I thought it was a valid question, but perhaps there needed to be more questioning along the lines of not just what TechCrunch could be doing right/wrong, but also about competitive dynamics vis-a-vis Mashable, Digg, ReadWriteWeb, and the gaining popularity of lesser traffic, but arguably better quality blogs like Sramana Mitra's.





Here's what I was thinking through all of this:


a) You need to know why you have a community to begin with. And it might be different from what you originally envisaged the community to be.


b) The more niche your community, the more loyal your audiences. To me, TechCrunch needs to evolve not based on localizing their geographical markets(tc.co.uk), but by verticalizing their niche audiences(startups, venture capital, social networking, applications, etc.)


c) The stronger and relevant your niche associations(links to related content, for example), the more your loyal audiences keep coming back to you. You're giving them the content they
want, and the perspective they need.

I think this last bit is particularly important:


-- Your users don't NEED your content...they WANT it (because there are plenty other places they could get the same/similar content from).

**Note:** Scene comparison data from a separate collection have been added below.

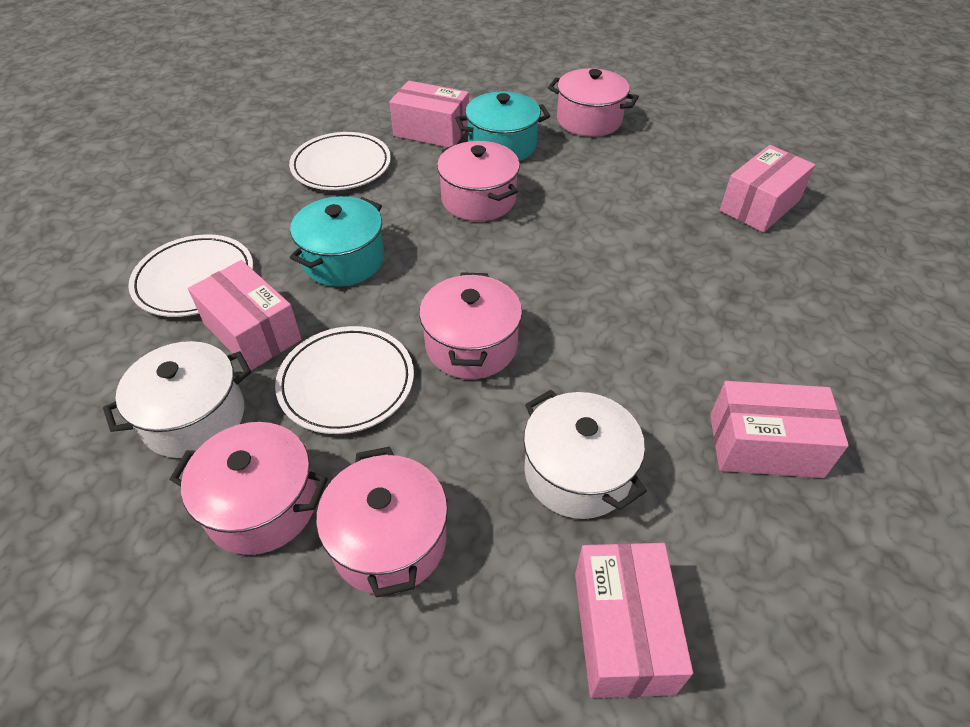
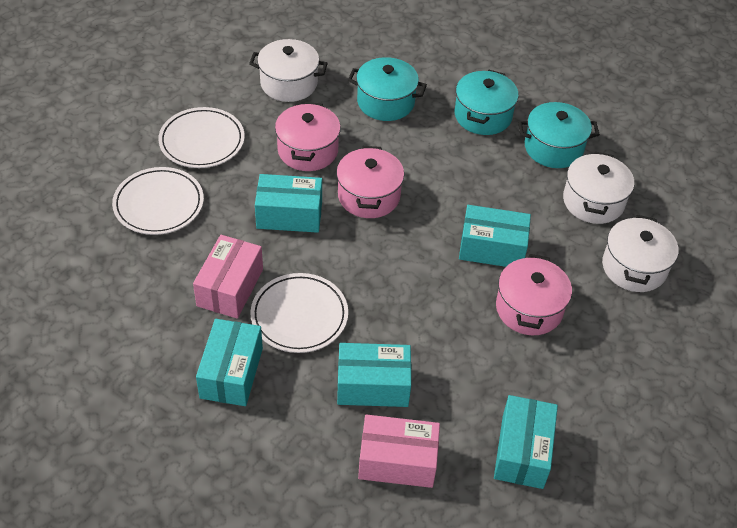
pink box: 5 -> 2
pink pot: 5 -> 3
turquoise box: 0 -> 5
turquoise pot: 2 -> 3
white pot: 2 -> 3

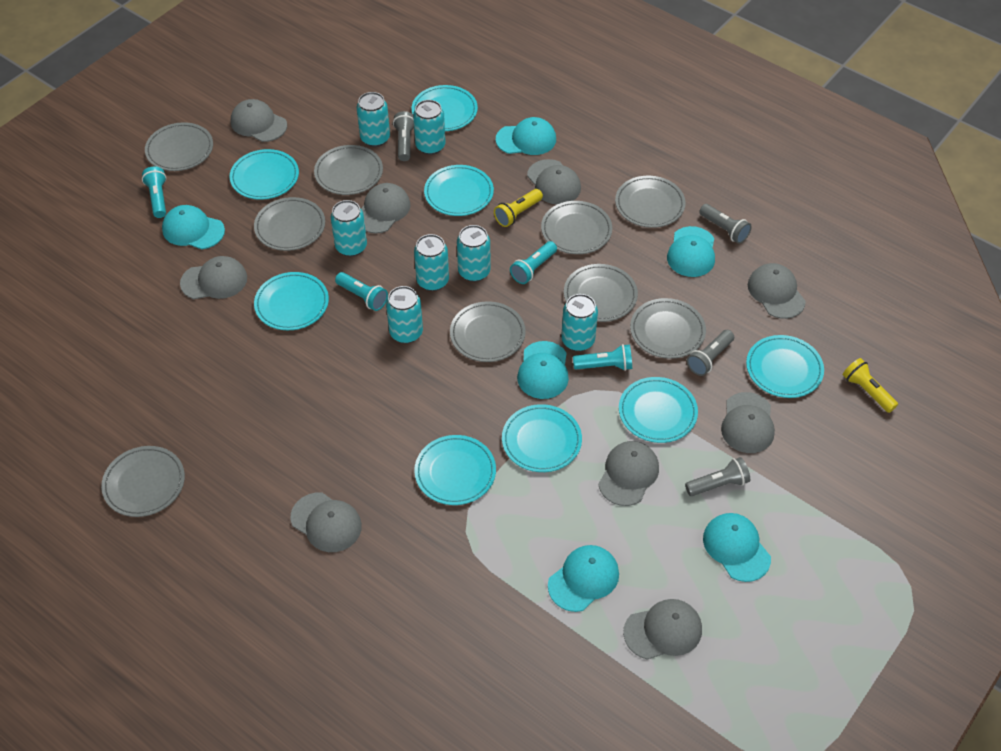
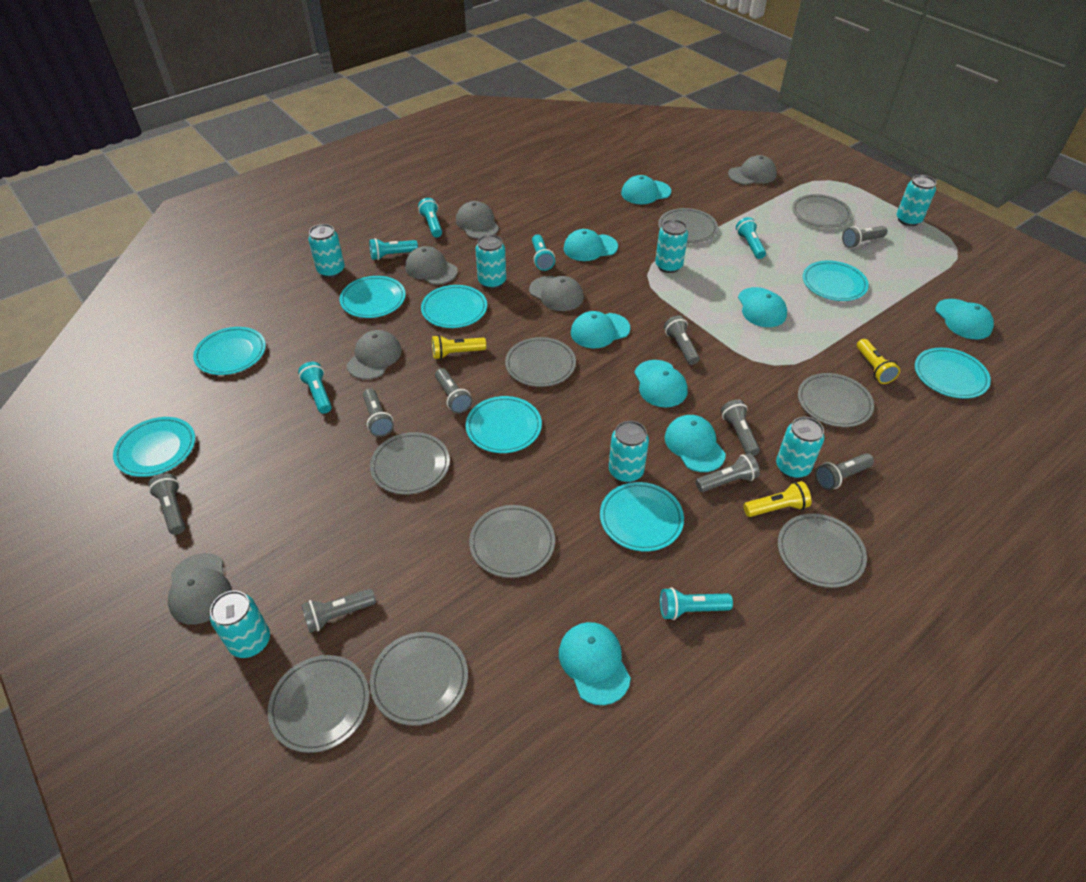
grey cap: 9 -> 6
grey flashlight: 4 -> 9
turquoise cap: 6 -> 8
turquoise flashlight: 4 -> 6
yellow flashlight: 2 -> 3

-- Your users don't WANT your perspective...they NEED it (because you're their knowledgeable resource for rich information about their niche interests).


So what's the message? I have none..yet. But I'm going to give this some more thought over the next few days and see what floats.


I guess I'm a little tired of hearing that whole "content is king" line. Apparently, content ain't king any more.

So who's king? Or do democracies work better without a king?

2 comments:

Anonymous said...

I kind of agree with going by niches that geographical segmentation, but do you think its more based on their keeness to moderate or concentrate better in delivering to geo-areas? May be they should go based on niche areas and have filtering mechanisms that includes location apart from categories.

anon said...

That's a good thought, actually.

some folks could even go for a geo >> niche method (because not all niches may be applicable to all geo-targets)

OR

TC could go for a niche >> geo method (as you just mentioned, because in their case, niches do apply universally...).

Either way, they need to do something about making their content more accessible, better organized, etc.